Asbury Park FC, faux club pour vrais fans

A mi-chemin entre la blague tordue et la satire du foot moderne, le club du New Jersey fait tout comme les autres, sauf qu'il n'a ni joueurs sous contrat ni équipe inscrite en championnat...

Le Asbury Park FC ressemble à un club de foot comme un autre. Il a ses p ropres maillots (blanc et noir), son logo (représentant un visage souriant un peu clownesque), son sponsor principal (Samesong) et son surnom (les «Tillies»). Il affiche aussi fièrement les plans de son projet de stade (le Samesong Park, 5000 places) sur son site internet classe et responsive. Basé à Asbury Park, dans le New Jersey, il fait tout comme les autres franchises nord-américaines de soccer. A un petit détail près: il n’organise pas de match de football. Il n’a ni joueurs sous contrat ni équipe inscrite en championnat.

L’époque avait déjà vu naître les fake news (sans information vérifiée) et le fromage vegan (sans produit laitier). Outre-Atlantique, de petits malins ont inventé le club de football sans sport, une histoire insolite racontée cette semaine par le New York Times. L’APFC se targue d’être «la franchise sportive la plus suivie d’Asbury Park» et le «deuxième meilleur club de football du New Jersey». Sans préciser qu’il n’y a pas d’autre franchise sportive en ville, et que l’Etat ne compte qu’une seule équipe de foot professionnelle…
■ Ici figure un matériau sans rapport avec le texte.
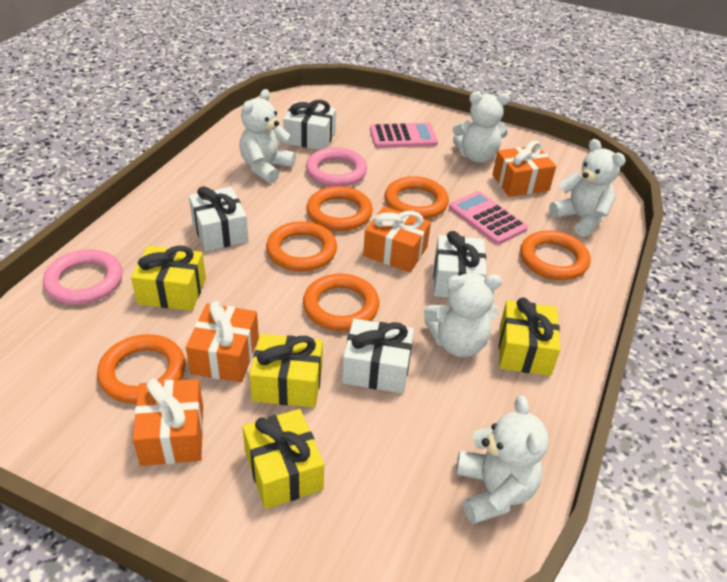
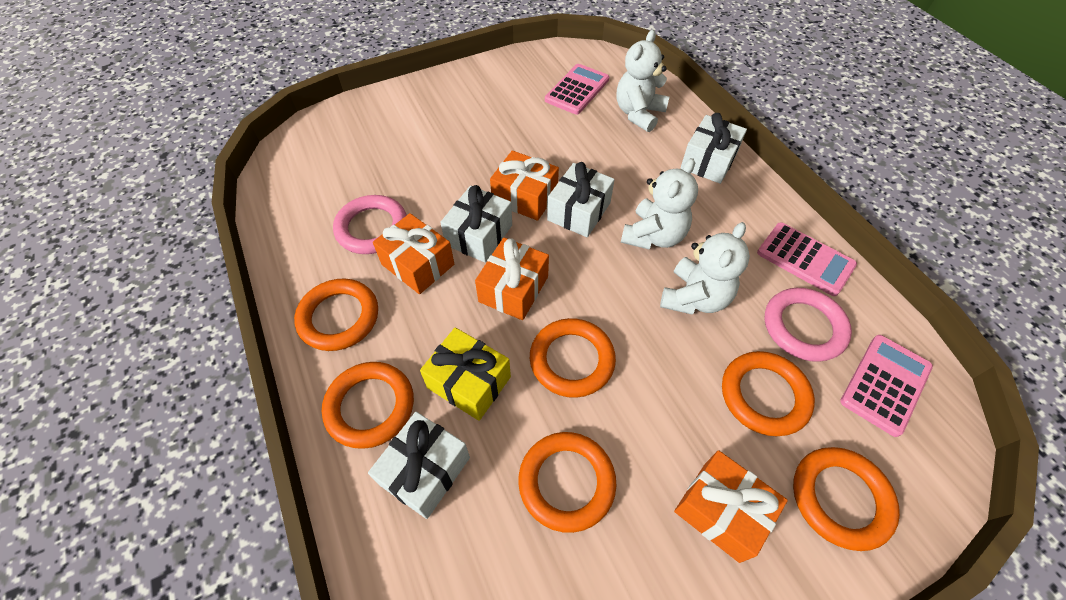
pink calculator: 2 -> 3
white teddy bear: 5 -> 3
yellow gift: 4 -> 1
Spécialistes de la communication

Le vrai faux club est né de la rencontre entre Shawn Francis, un spécialiste des nouveaux médias, et Ian Perkins, le guitariste anglais du groupe The Gaslight Anthem. Lorsque ce dernier s’est installé à Asbury Park en 2013, il a demandé, via Twitter, où se situait précisément le «park» de la ville, afin d’y trouver des camarades avec lesquels disputer de petits matches. Shawn Francis lui a alors expliqué que le nom de la localité était trompeur, car il n’y avait aucun endroit où jouer au football. «A New York, il y a plein d’équipes sympas et nous nous sommes dit qu’on devrait en créer une ici. Mais il n’y avait pas de terrain pour la faire évoluer. Alors, on a pensé: et si cette équipe ne jouait en fait jamais? Cela nous a fait marrer. Puis on s’est dit qu’on tenait un truc.»
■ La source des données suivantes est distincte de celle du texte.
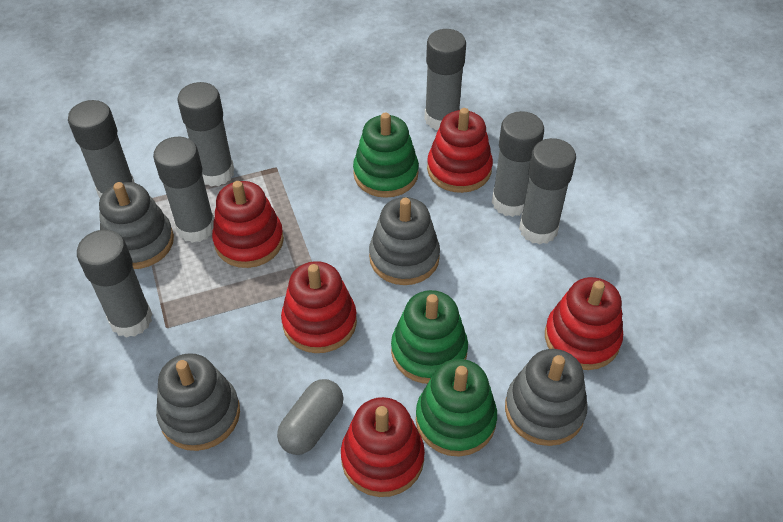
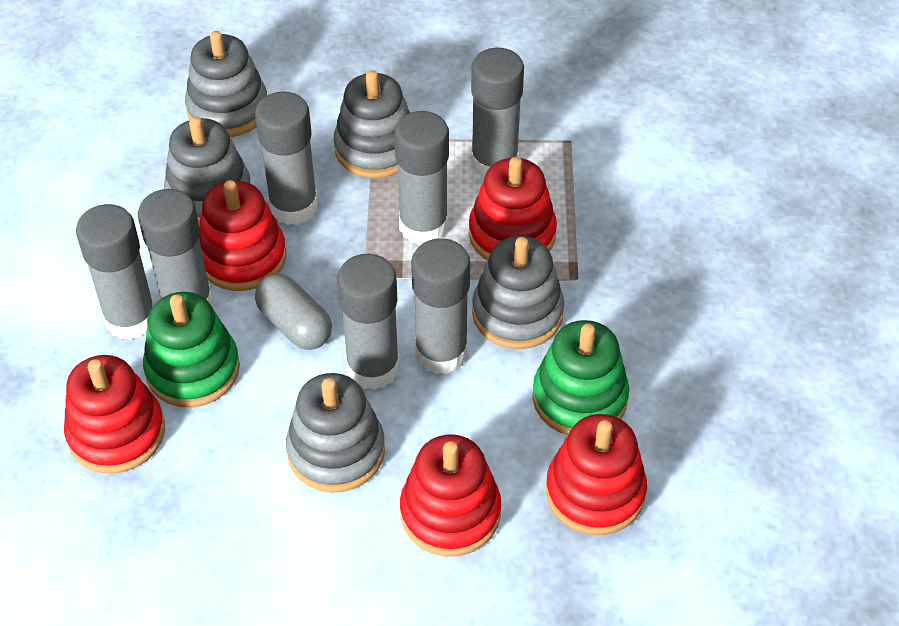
green stacking toy: 3 -> 2
grey stacking toy: 4 -> 5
La blague fondatrice un peu tordue est devenue une parodie de plus en plus élaborée. Pour obtenir des plans d’un stade à construire, les deux acolytes ont mandaté un étudiant en architecture sri-lankais. Coût de l’opération: 50 dollars. A travers une connaissance, ils ont aussi fait fabriquer 100 maillots par la marque Umbro, qui ont très rapidement trouvé preneurs. Puis ils ont sorti un lot de maillots vintage pour valoriser «la longue histoire de non-existence du club», raconte Shawn Francis. Ce deuxième stock a vite été épuisé lui aussi. Aujourd’hui encore, la vraie boutique en ligne de la fausse franchise propose t-shirts et autres produits à ses couleurs pour ses fans. Sur Twitter, le club compte 2500 abonnés, tous automatiquement dotés d’une carte de membre officielle.

Entreprise lucrative?

Faux club, vrai business? Francis et Perkins assurent au New York Times que l’APFC ne leur rapporte pas d’argent. A vrai dire, ils viendraient à peine de quitter les chiffres rouges. Leur principale motivation serait de lutter contre l’ennui saisonnier qui guette les habitants de leur coin d’Amérique. «En hiver, il n’y a rien à faire ici», se désole Shawn Francis.
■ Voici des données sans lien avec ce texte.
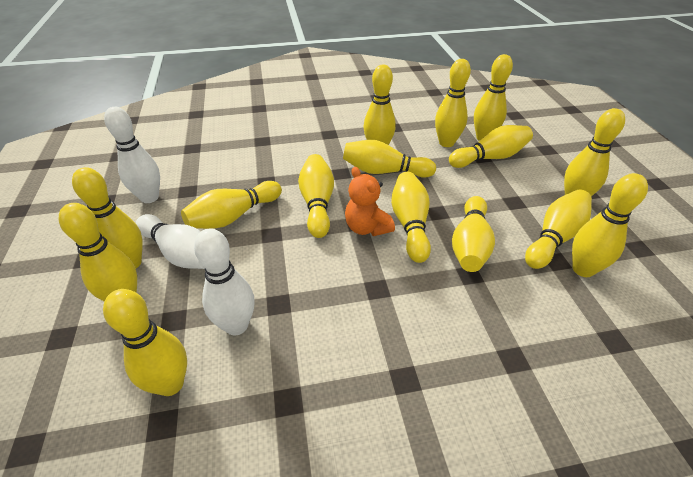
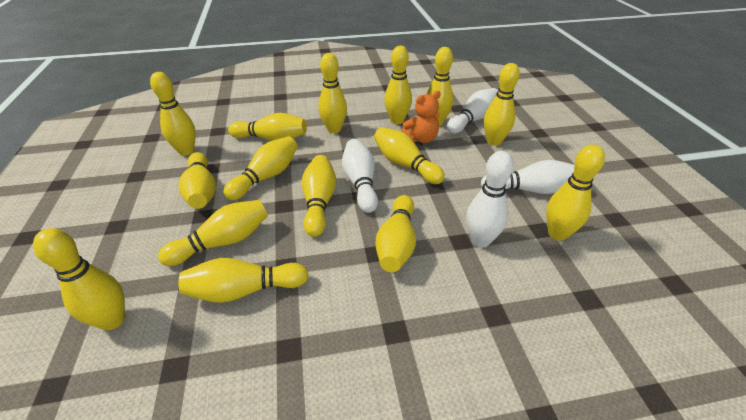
white bowling pin: 3 -> 4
Aussi absurde soit-elle, l’existence d’Asbury Park FC n’est pas pour autant dénuée de sens. Dès le premier contact sur Twitter entre les deux futurs amis, Francis avait titillé Perkins en prétendant que de toute façon «le football n’était plus une affaire de jeu, mais de consommation». Depuis, leur démarche fonctionne comme une satire des clubs modernes, pour qui l’essentiel serait de bien communiquer et de vendre des produits dérivés plutôt que de mettre l’accent sur les aspects purement sportifs. En les éludant complètement, l’APFC va simplement jusqu’au bout de l’idée. De quoi lui permettre de se draper dans un slogan implacable, que tous les vrais clubs du monde peuvent lui envier: «Invaincu. Aujourd’hui. Demain. Pour toujours.»